LeFaso.net, l'actualité Burkinabé sur le net
Proverbe du Jour : “Mieux vaut une tête bien faite qu’une tête bien pleine.” Montaigne

COMMUNE RURALE DE KOMSILGA : Encore une matinée trouble à Garghin !

Publié le jeudi 9 février 2012 à 03h01min

PARTAGER :                          

Les populations de la zone non lotie de Garghin dans la commune rurale de Komsilga, non loin de l’hôpital Blaise Compaoré, ont encore manifesté le mercredi 8 février 2012. Après leur sortie le 11 janvier dernier pour s’opposer à la démolition de leurs maisons, cette fois-ci, elles s’opposent à la construction d’un mur de clôture par l’entreprise « Bâtiments-Travaux publics-maintenance » (BTM). Elles estiment que l’entreprise outrepasse les limites de son domaine. Chose que l’entreprise conteste, preuves documentaires à l’appui. Zoom sur les deux versions.

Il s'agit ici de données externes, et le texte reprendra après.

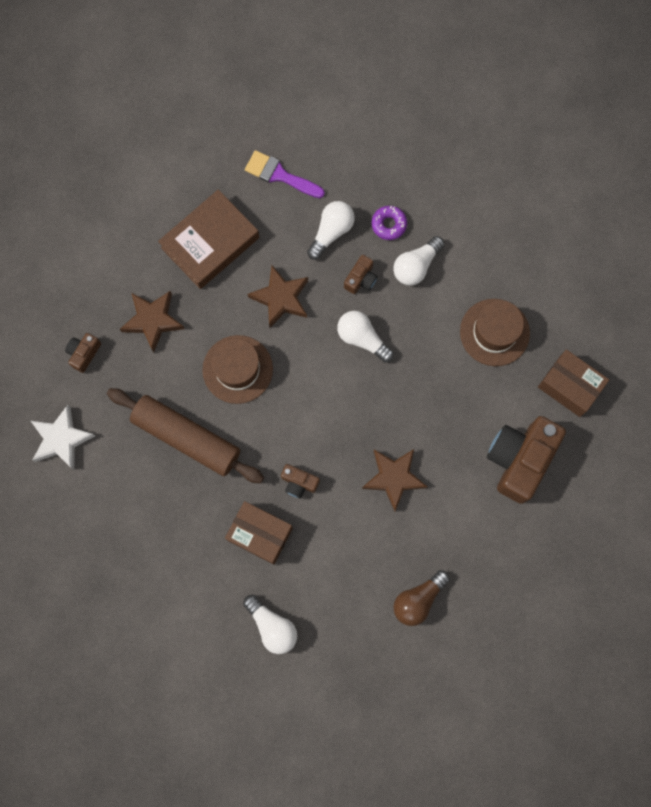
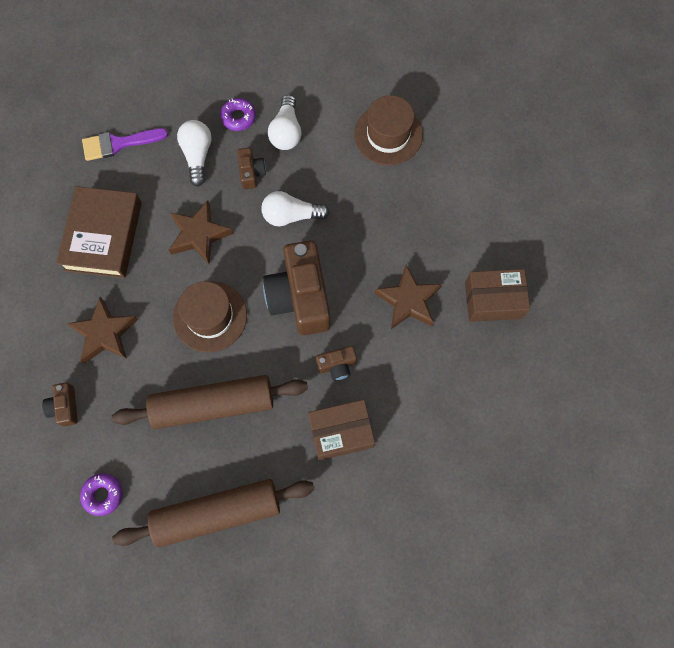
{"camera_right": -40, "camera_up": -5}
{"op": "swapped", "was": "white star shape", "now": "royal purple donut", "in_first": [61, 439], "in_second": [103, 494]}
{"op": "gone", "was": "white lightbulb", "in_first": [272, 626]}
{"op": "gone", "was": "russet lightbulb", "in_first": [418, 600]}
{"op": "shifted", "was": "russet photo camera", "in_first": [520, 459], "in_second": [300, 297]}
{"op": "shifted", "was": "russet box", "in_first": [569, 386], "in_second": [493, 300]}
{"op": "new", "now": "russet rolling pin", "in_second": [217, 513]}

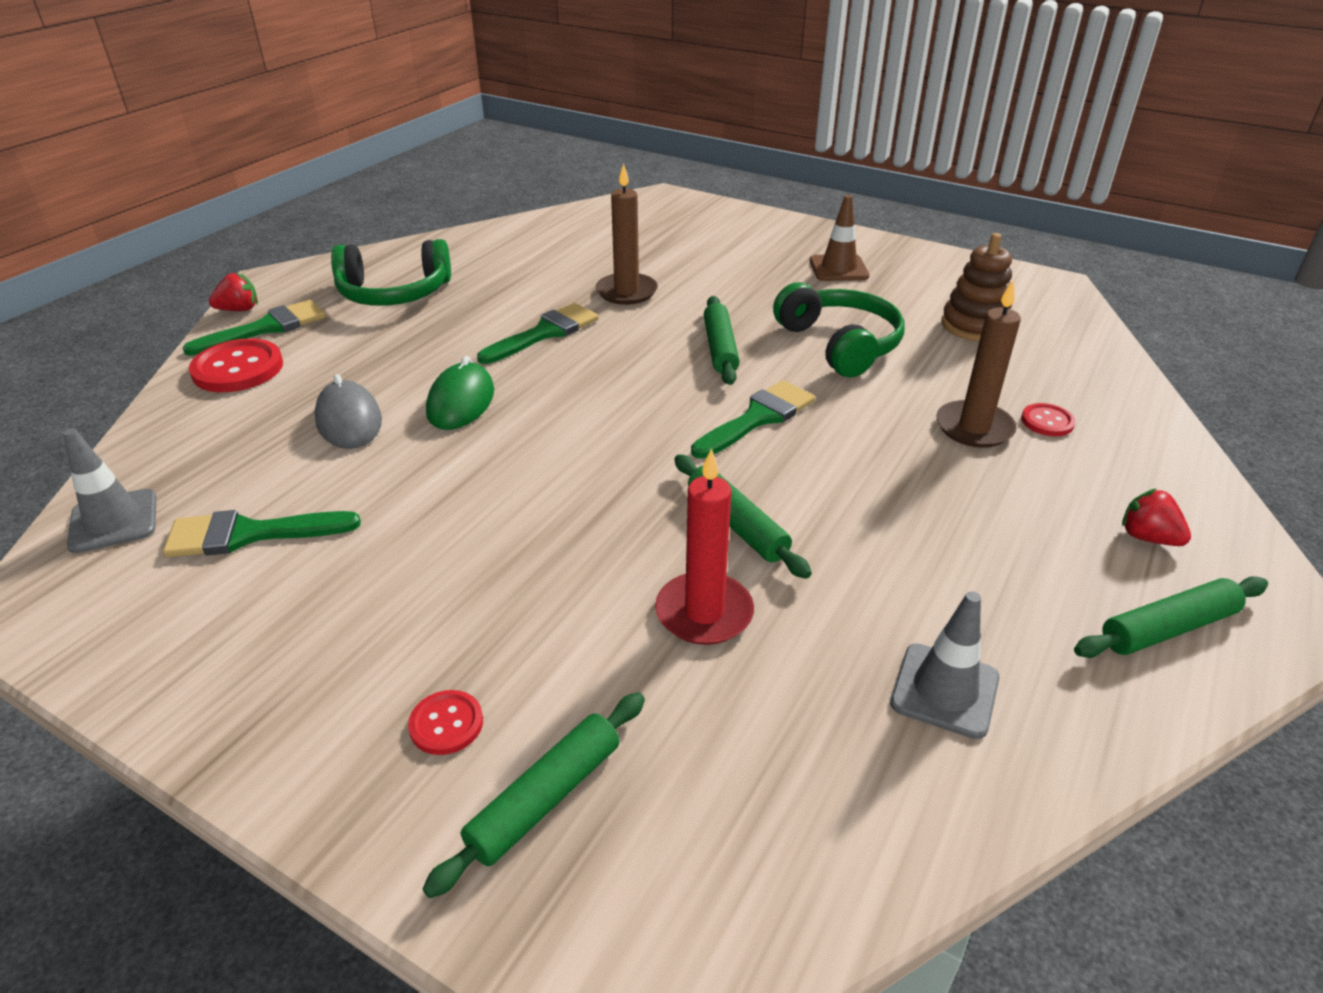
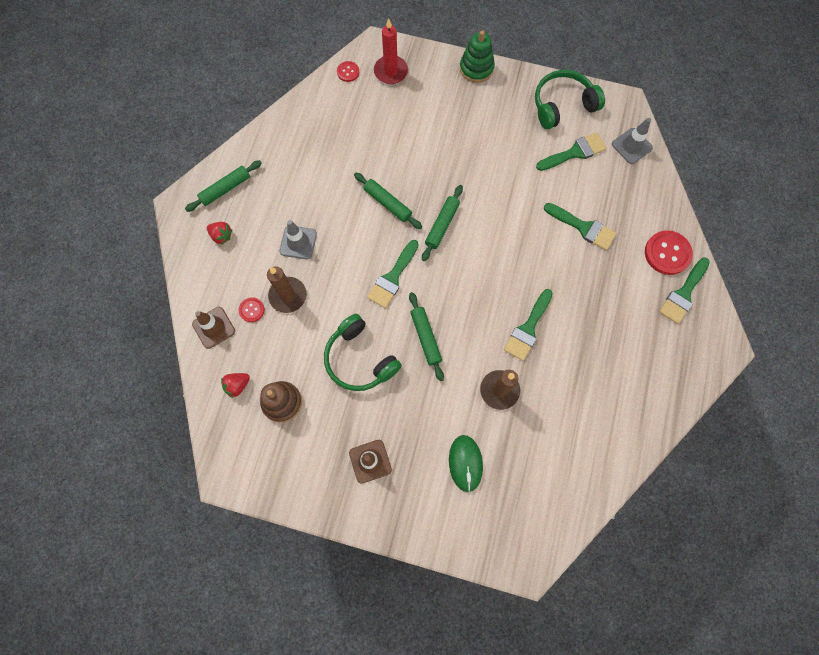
{"camera_right": 165, "camera_up": 35}
{"op": "shifted", "was": "crimson berry", "in_first": [239, 310], "in_second": [237, 385]}
{"op": "swapped", "was": "ash-grey computer mouse", "now": "leaf-green brush", "in_first": [349, 421], "in_second": [583, 227]}
{"op": "shifted", "was": "leaf-green headset", "in_first": [394, 293], "in_second": [562, 105]}
{"op": "shifted", "was": "crimson shirt button", "in_first": [446, 724], "in_second": [348, 72]}
{"op": "shifted", "was": "leaf-green rolling pin", "in_first": [545, 798], "in_second": [442, 225]}
{"op": "shifted", "was": "leaf-green computer mouse", "in_first": [461, 402], "in_second": [465, 463]}
{"op": "shifted", "was": "crimson pillar candle", "in_first": [704, 612], "in_second": [390, 71]}
{"op": "shifted", "was": "ash-grey road cone", "in_first": [944, 690], "in_second": [298, 242]}
{"op": "new", "now": "russet road cone", "in_second": [214, 327]}
{"op": "new", "now": "leaf-green stacking toy", "in_second": [476, 68]}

Ce mercredi 8 février 2012 aux environs de 8h, une alerte nous conduit dans la zone non lotie du village de Garghin, proche de la route Ouaga-Saponé, à quelques mètres de l’hôpital Blaise Compaoré. Des populations sont rassemblées dans la zone non lotie de Garghin à notre arrivée. Leur porte-parole, Seydou Traoré, président de l’Association Solidarité pour le droit au logement (ASP.DRO.L), vient à nous. Que se passe-t-il ? « BTM veut nous faire la force ! » Pourquoi ? Il livre la version des faits, selon la population. Mais avant de continuer, pour rappel, le 11 janvier 2012, les populations envahissaient la route Ouaga-Saponé pour contester le marquage au rouge par l’entreprise BTM de leurs maisons aux fins de les démolir. Le maire de Komsilga et le Directeur général de BTM, Amadou Kaboré, étaient sur les lieux et ont ensuite rencontré une délégation des populations le même jour à la mairie de Komsilga.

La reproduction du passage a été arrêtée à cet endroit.